Rajendra Sawh-Martinez, MD, Christopher DeSesa, DMD, Robin Wu, BA, Derek Steinbacher, MD, DMD.
Yale School of Medicine, New Haven, CT, USA.

BACKGROUND:
Le Fort I advancement impacts nasal appearance. However, no data exists assessing 3D nasal change following anterior (counterclockwise, CCW) or posterior maxillary impaction (clockwise, CW) during Le Fort I osteotomy. The purpose of this study was to analyze nasolabial changes comparing CW to CCW maxillary movements.
METHODS:
This was a retrospective cohort study of patients undergoing single-piece Le Fort I advancements. Patients were split into two groups: CCW and CW. Pre- and postoperative 3D photographs (Canfield, Fairfield, NJ) were captured and anthropometric measurements were performed (>6mo postoperative). Two observers verified each landmark. Statistical analysis involved paired t test for comparison of numerous pre- and postoperative nasolabial measurements for each patient in each group.
RESULTS:
Thirty patients were evaluated, 15 per group. CCW had statistically significant increases in alar width (3.6mm, P<0.001), alar base width (1.6mm, p=0.009), oral width (3.1mm, P=0.02), and lip projection (+3.3mm, P=0.04). The subnasion projection (2.3mm, p=0.08) and columella width (0.58mm, P=0.9) demonstrated trends toward significant increases. There were decreases in the nasofrontal angle (-3.05mm, p=0.10), nasolabial angle (-3.2mm, p=0.5), nostril height (-0.68mm, p=0.24), columella height (-0.11mm, p=0.88), philtrum height (-0.08, p=0.94) but these did not achieve statistical significance.

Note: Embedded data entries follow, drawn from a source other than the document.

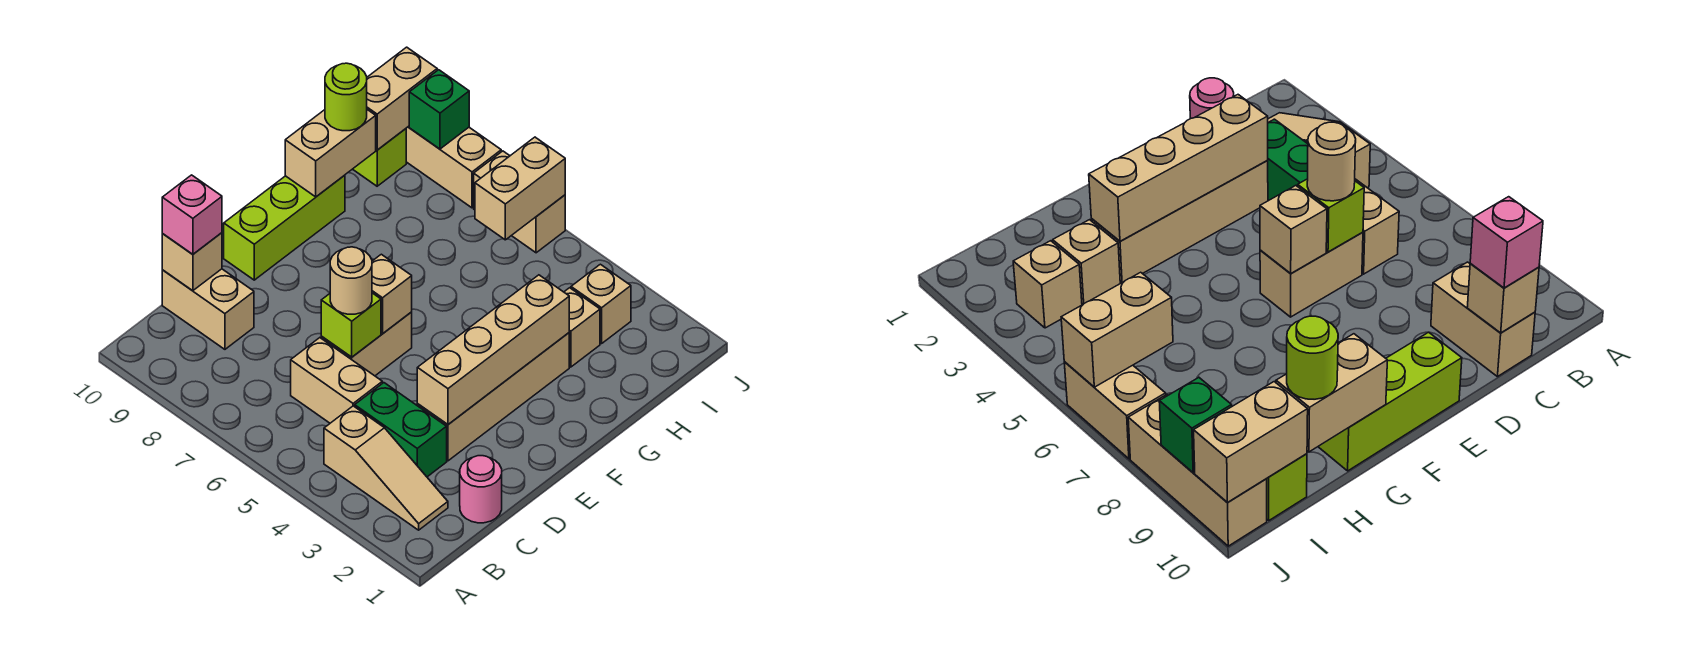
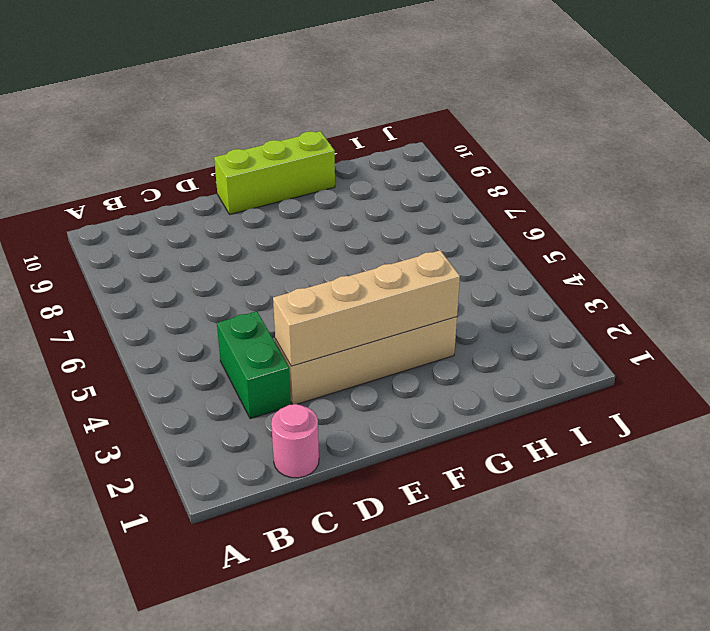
none -> tan slope B2:B4 level 1 top 4
none -> tan brick C5:C6 level 1
none -> tan brick C9:C10 level 1

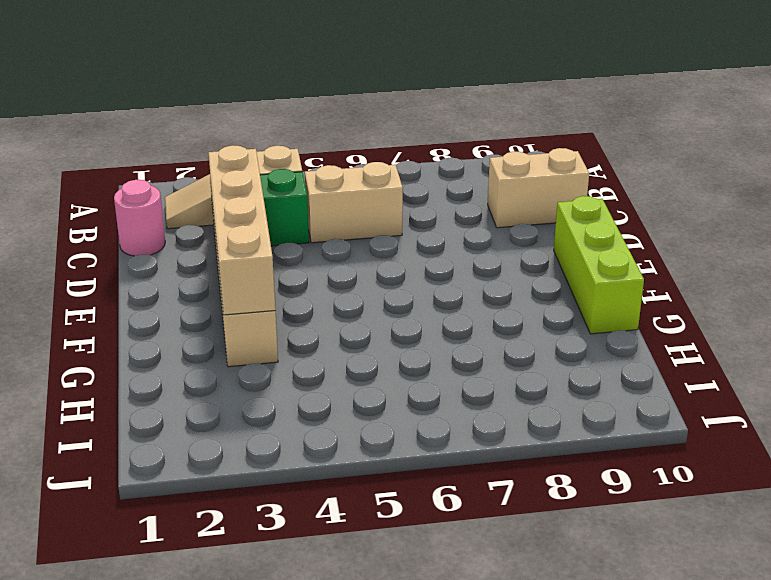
none -> tan brick D6:E6 level 1
none -> tan brick H3 level 1
none -> tan brick I3 level 1

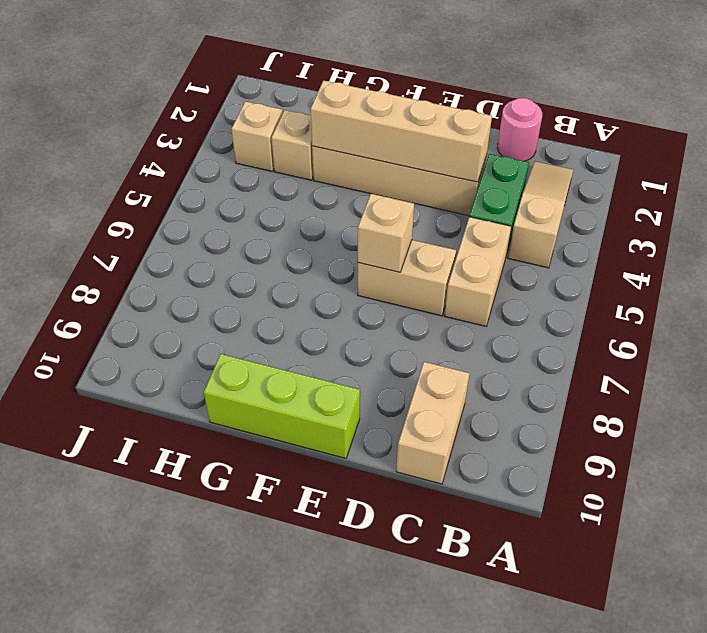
none -> lime brick I10 level 1
none -> tan brick J6:J7 level 1
none -> tan brick J8:J10 level 1

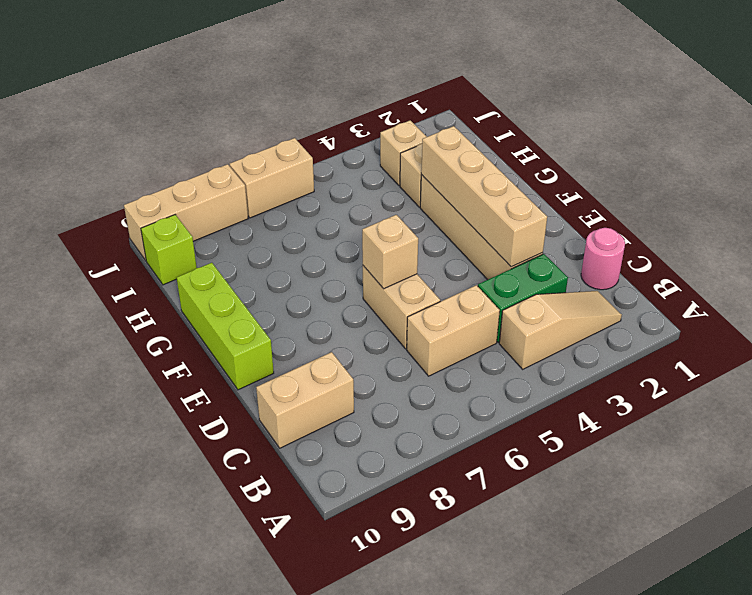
none -> tan brick C10 level 2
none -> lime brick D6 level 2
none -> tan brick G10:H10 level 2

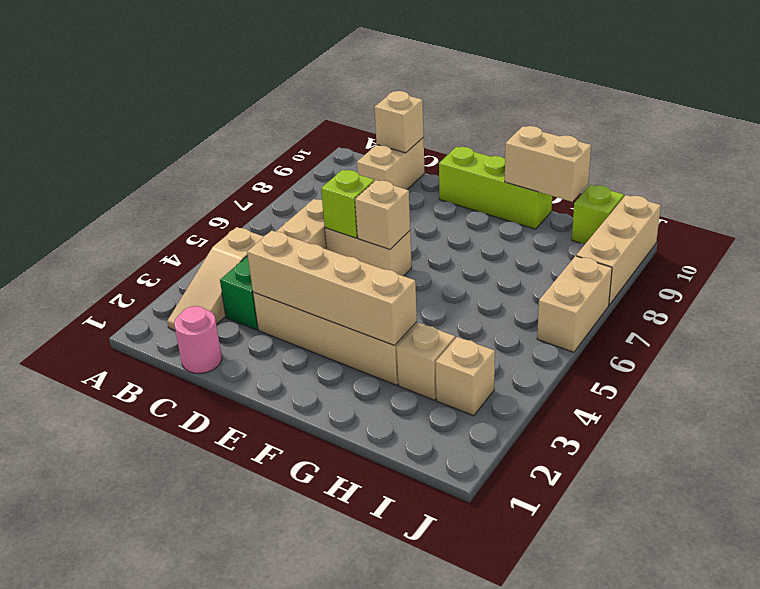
none -> tan brick I6:J6 level 2
none -> tan brick I10:J10 level 2
none -> green brick J9 level 2

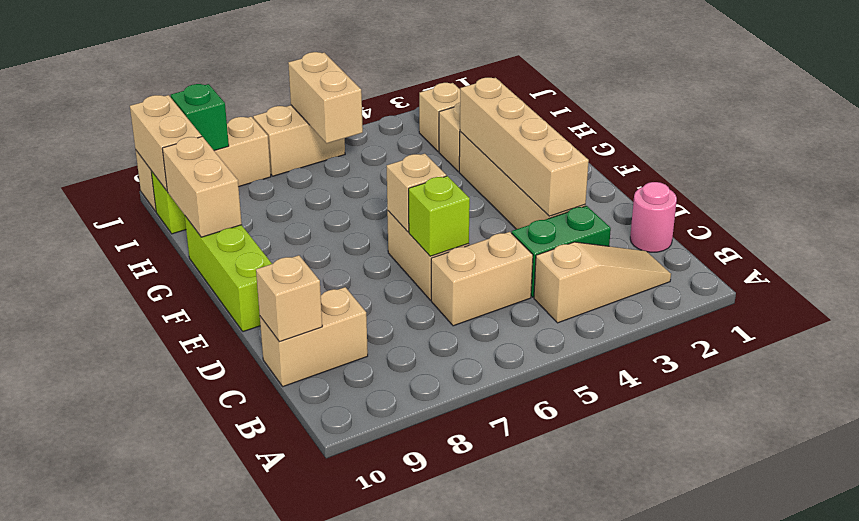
none -> pink brick C10 level 3
none -> tan round brick D6 level 3
none -> lime round brick H10 level 3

CW changes were not statistically significant. However, the largest changes in positions were noted in alar width (2.7mm, p=0.07) and alar base width (1.7mm, p=0.09). Decreases in the nasofrontal angle (-2.36, p=0.37), nostril height (-0.9mm, p=0.09), and columella height (-0.8mm, p=0.31) were noted.
CONCLUSIONS:
3D nasolabial changes are more marked for CCW movements. This study suggests that soft-tissue nasolabial changes following Le Fort I are more complex than previously thought, and occlusal plane alteration significantly influences nasal form.